Post by
prophetoffactz on Nov 21, 2023 6:23pm
MD&A: Turning point, return to growth expected:
"OUTLOOK The growth in Q3 2023 revenues over the prior year may represent a turning point in the underlying economic conditions so many of our clients have been facing. Total revenues are down year to date due to a sizeable non-recurring contract completed in Q2 2022.
The change in revenue mix for Q3 has meant a decline in margins to 51.7% in Q3 compared to the same period in 2022. However, year-to-date gross margins were 51.7% compared to 51.0% year-to-date in 2022, as the non-recurring data collection project completed in Q2 of 2022 had lower than standard margins.
As we look towards the end of the year, we have just completed the acquisition of Alta360 Research, Inc (Alta) and its sister company, a new venture, Ardent Retail Services Inc (Ardent). The Alta customer experience measurement services revenues will bolster existing recurring services revenues. We are currently in the throes of integrating Alta’s highly experienced workforce and getting acquainted with their client programs. We have already identified several opportunities for future growth. In addition, we are excited about the prospects that Ardent, a field services company, will bring. Looking towards the future, we are returning the organizational focus towards growth. We will leverage the Alta opportunity and lean forward on the Ardent business, which was purchased as a start-up. The Ardent business leverages the existing Intouch client base and has the potential for significant customer contracts in the seven and eight figure range. Ardent will allow us to leverage our industry and field services expertise to deliver new service offerings, albeit with different contract lengths, margins, and methods used to resource them. Due to the size of the agreements, Ardent revenue will deliver a lower margin than the traditional Intouch product lines. However, the business is expected to be a significant contributor in not only revenue but EBITDA, income and cash flow as well. While we still need visibility to the full Ardent revenue timing or potential, we have started to see revenues from the business unit in Q4.
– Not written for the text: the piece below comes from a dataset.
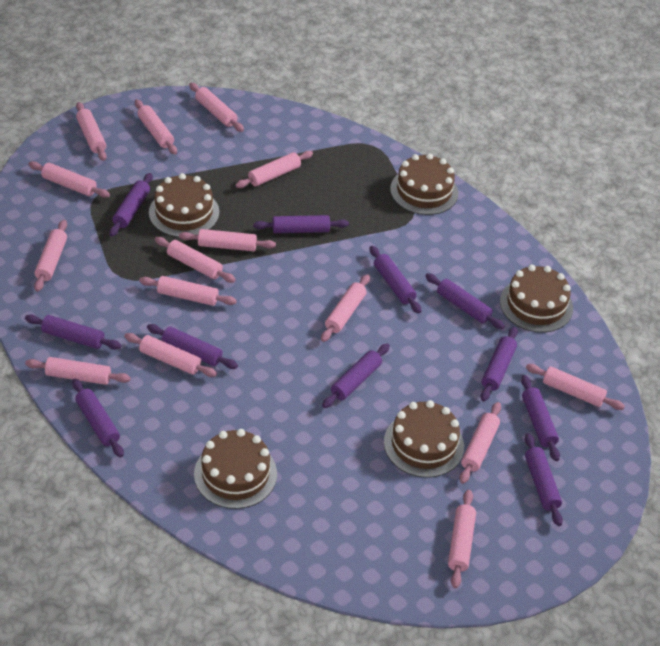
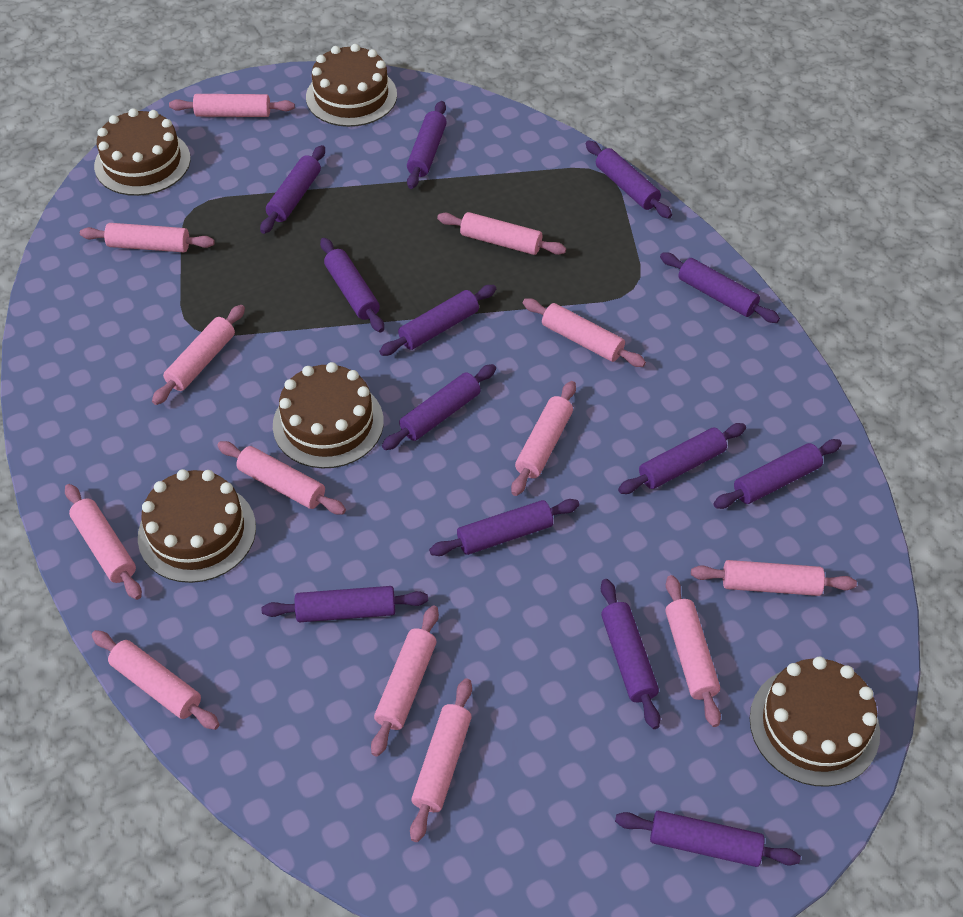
pink rolling pin: 15 -> 13
purple rolling pin: 11 -> 13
In addition to leveraging our most recent acquisition, we are focused on organic growth, as seen in our selling expenses, which increased through 2023 as we lay a foundation for additional account acquisition. We are currently engaged with more brands from within our target industries than ever before as we continue to focus on thought leadership and adding real value within those industries. With the pandemic behind us and the economy starting to recover, Intouch is committed to finding pathways to deliver significant revenue growth.
Should Ardent revenues become significant, we expect pressure on margin percentages but increasing contributions towards the bottom line. There will also be short-term financial pressures as we integrate Alta and continue investing to prepare the organization for future growth. As always, we continue to monitor economic pressures to ensure we are spending wisely and are ready to react to both positive and negative pressures. We remain committed to managing the business carefully balancing growth and fiscal diligence."